On the evening of June 7, hours before the shooting, Stair uploaded his final video, "The Westborough High Massacre/Goodbye." The video began by him expressing his frustration over the people involved with it, followed by him loading shotguns, using one for target practice, and kissing and fondling the loaded shotgun. The video included him praising Eric Harris and Dylan Klebold, the perpetrators of the Columbine High School massacre. An animated sequence was featured depicting himself and his characters as the perpetrating school shooters. Stair harbored a fascination for Harris and Klebold and made several references in admiration to them. Along with the video, he posted links to multiple files and videos on a file-sharing website, including a series of videos, audio recordings, and journal entries labeled as "Suicide Tapes", a journal, a Microsoft Word document listing multiple online accounts, and a purple spiral notebook with the words "Sandy Hook," "Dylan Klebold," "Eric Harris," "9/11," and "OKC" scribbled on it in reference to other massacres. At 12:37 am of June 8, he texted a suicide note to his mother, who was asleep.

== Investigation ==
State troopers searched Stair's residence and seized several items including shotgun cartridges, shooting goggles, ear protectors, a gunstock, and an owner's manual. Two notebooks, drawings, cartoons, recordable discs, hard disk-drives, a flash drive, a computer, and a camera were also seized in potential evidence. State Police investigated Stair's online presence for his motives. Laura Faverty, an actress who voiced one of the Ember's Ghost Squad characters, said in an interview with WILK that she received an email from Stair posted less than an hour before the shooting. The email was a suicide note thanking Faverty and outlining the motive behind his videos. Faverty said that she didn't notice Stair's violent behavior.

Stair's mental health issues have been documented by those within the profession. Wyoming County District Attorney Jeff Mitchell states that Stair had serious mental health issues. He said that Stair's case is "a mental health situation that utterly spiraled out of control," and that his mental health issues led to the attack. Psychiatrist Matthew A. Berger said that many young killers who died by suicide, like Stair, were unable to distinguish between fiction and reality. Jeanne Rosencrance—involved in the trauma services at the Lackawanna County district attorney’s office—stated that Stair's perceived lack of awareness from others in dealing with his gender dysphoria led him to seek revenge.

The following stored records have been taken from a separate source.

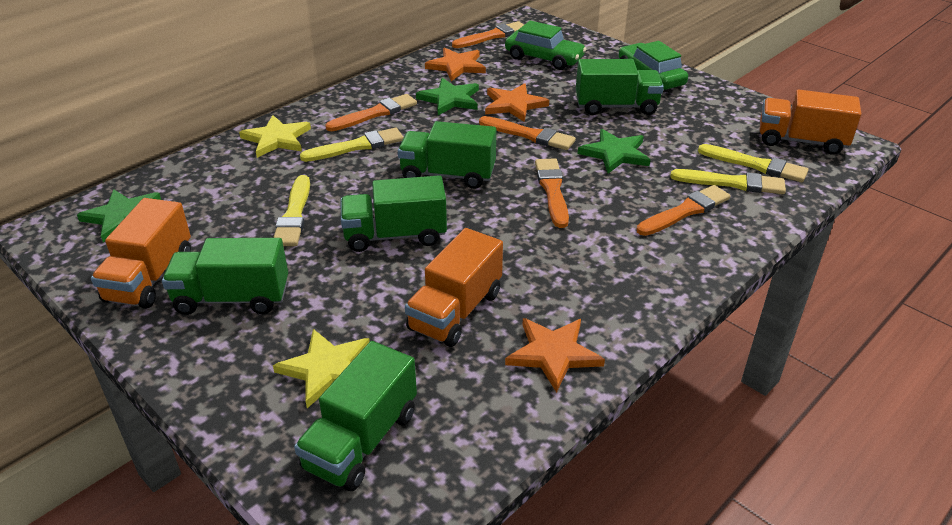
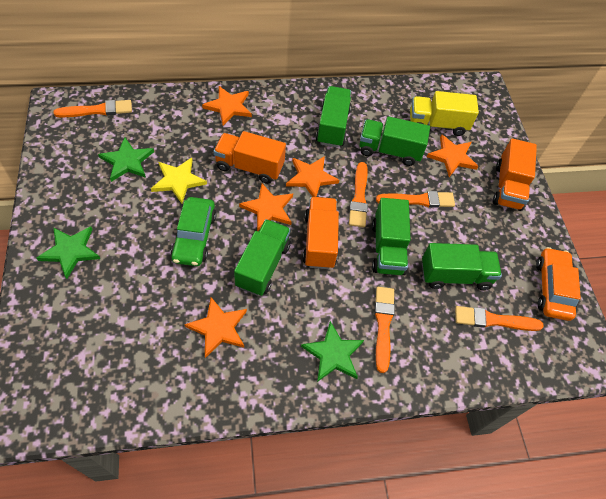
green car: 2 -> 1
orange car: 0 -> 1
orange star: 3 -> 5
yellow brush: 4 -> 0
yellow star: 2 -> 1
yellow truck: 0 -> 1

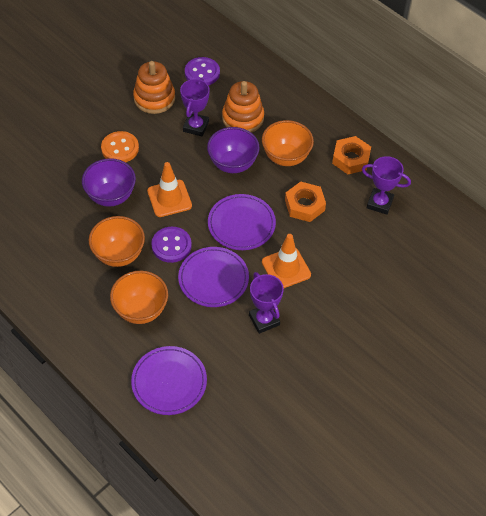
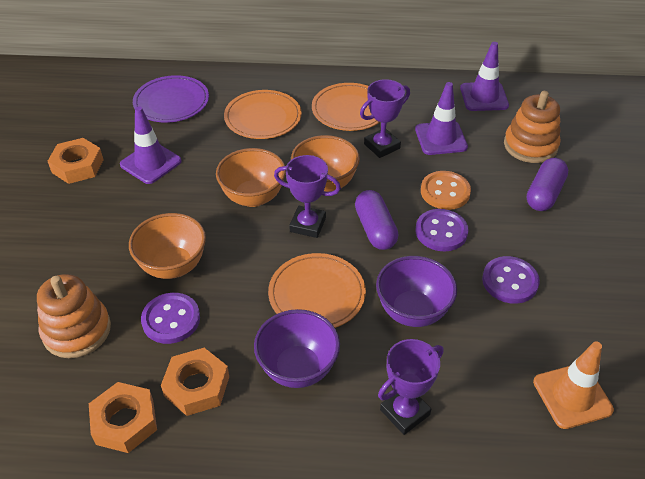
orange nut: 2 -> 3
orange plate: 0 -> 3
orange traffic cone: 2 -> 1
purple button: 2 -> 3
purple capsule: 0 -> 2
purple plate: 3 -> 1
purple traffic cone: 0 -> 3

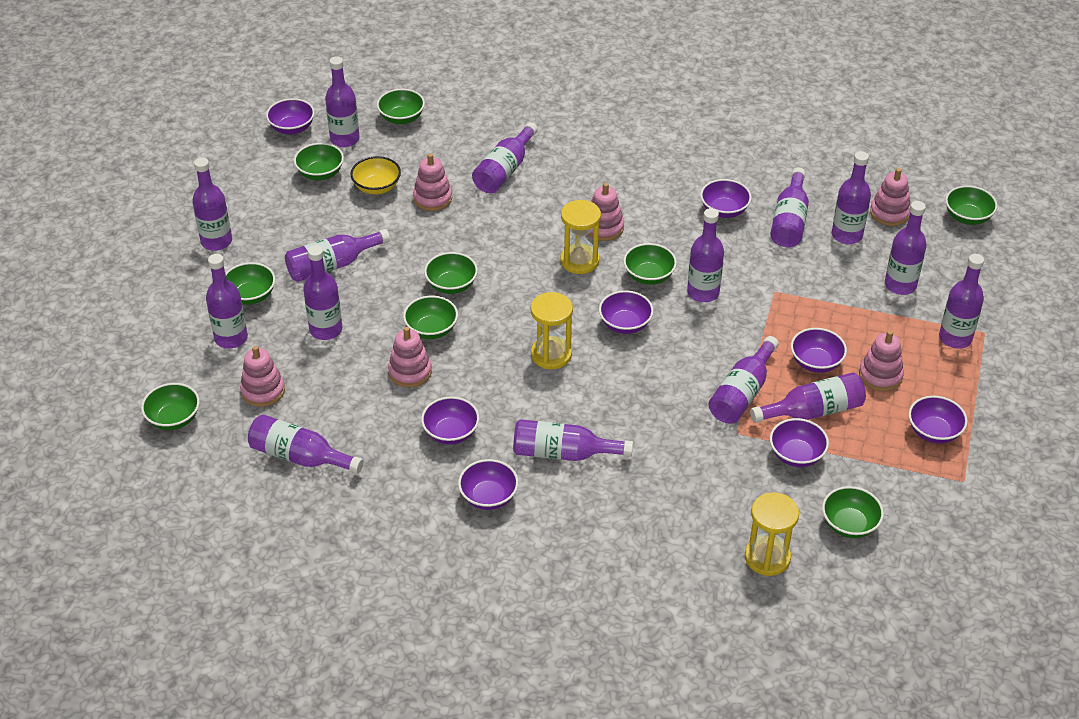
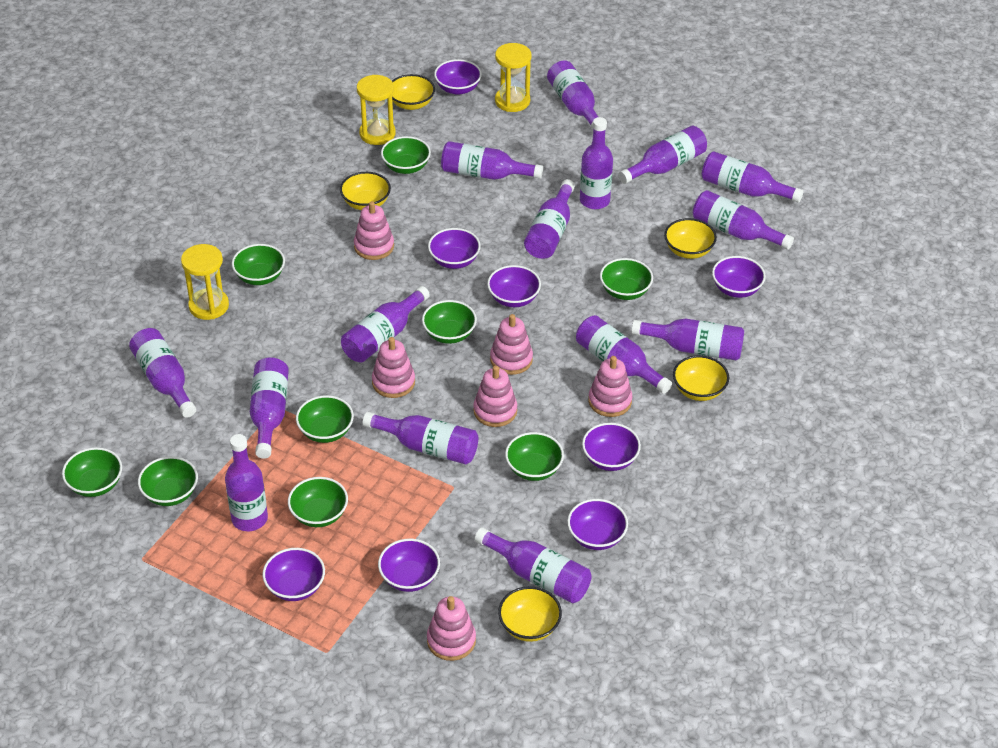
yellow bowl: 1 -> 5

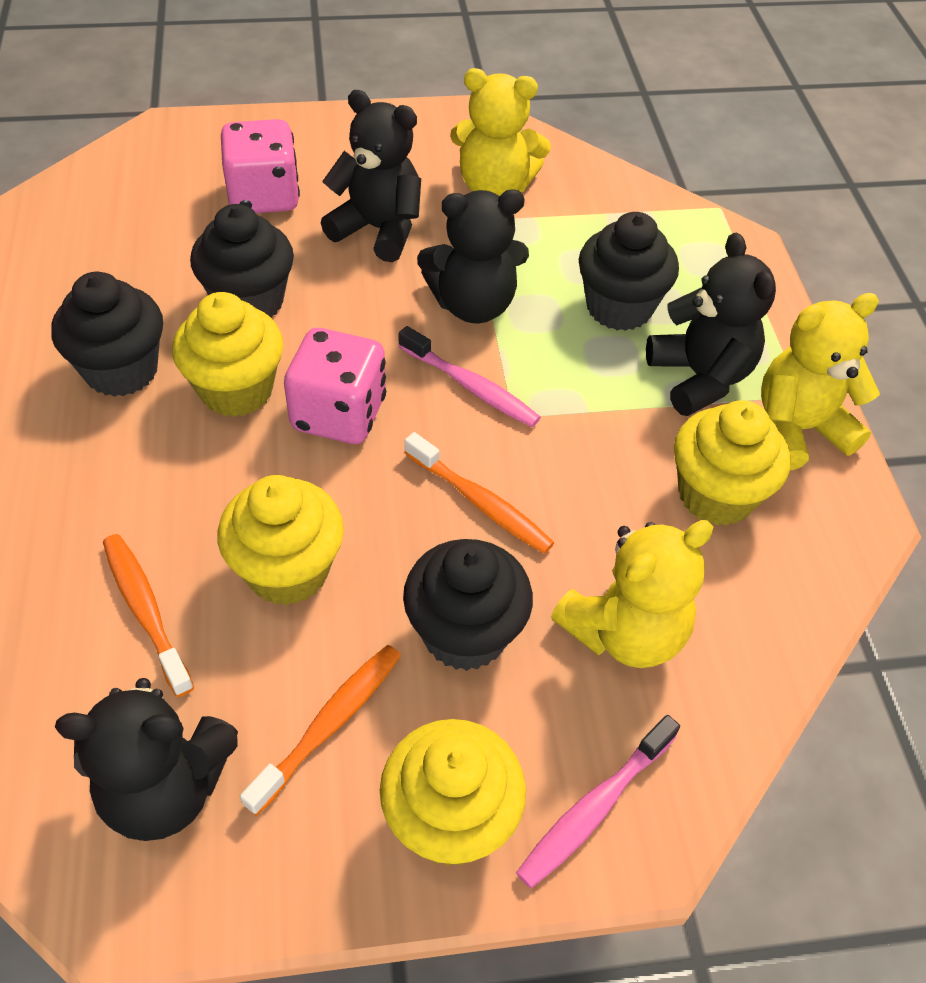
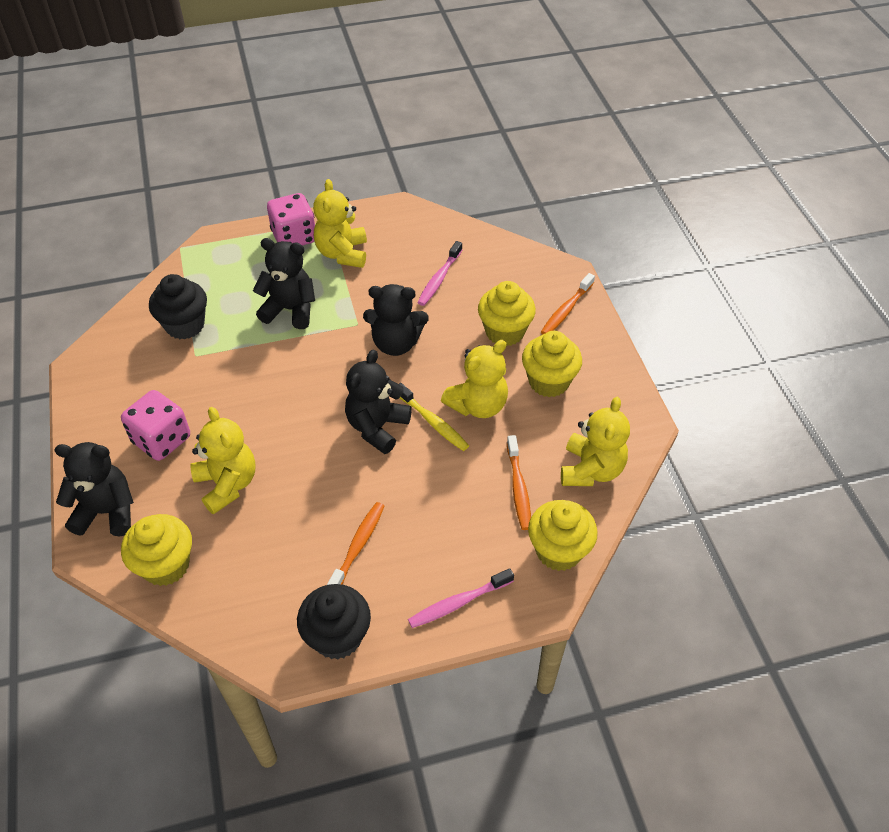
black cupcake: 4 -> 2
yellow teddy bear: 3 -> 4
yellow toothbrush: 0 -> 1

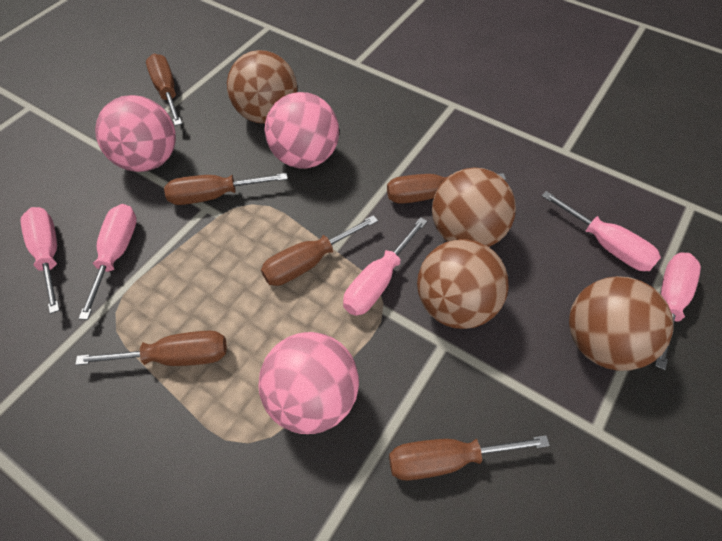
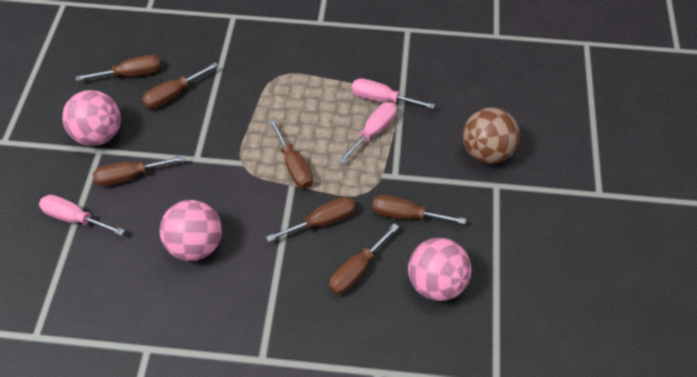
brown ball: 4 -> 1
brown screwdriver: 6 -> 7
pink screwdriver: 5 -> 3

Several writers have documented Stair's online presence in relation to planning his attack. The Scranton Times Tribute's writer David Singleton wrote that Stair carefully avoided revealing his plans online, although he posted about suicide and hints of "something big to come." Rosencrance said she found it difficult to fathom that none of his viewers had realized his planning. Vice wrote how Stair's collection of files was designed similarly to a press kit that would result in the files being downloaded and distributed by media publications after the shooting. The writers decided not to include them in an effort not to contribute to mass shooting contagion, and tried contacting YouTube and Twitter to remove the accounts. The former removed his account on June 10, and the latter was still up at the article's time. The writers criticized both platforms for not removing Stair's accounts immediately after the shooting and allowing his videos and posts to be spread through the internet.

==Reactions==
The shooting garnered local and national media attention. On the evening of June 8, 2017, hundreds of people gathered at the Wyoming County Courthouse to hold a vigil in honor of the victims, with eight pastors present. Becki Hayes, the sister-in-law of victim Brian Hayes, set up a GoFundMe campaign to pay for immediate expenses. Hayes was featured on Nancy Grace's podcast Crime Stories with Nancy Grace.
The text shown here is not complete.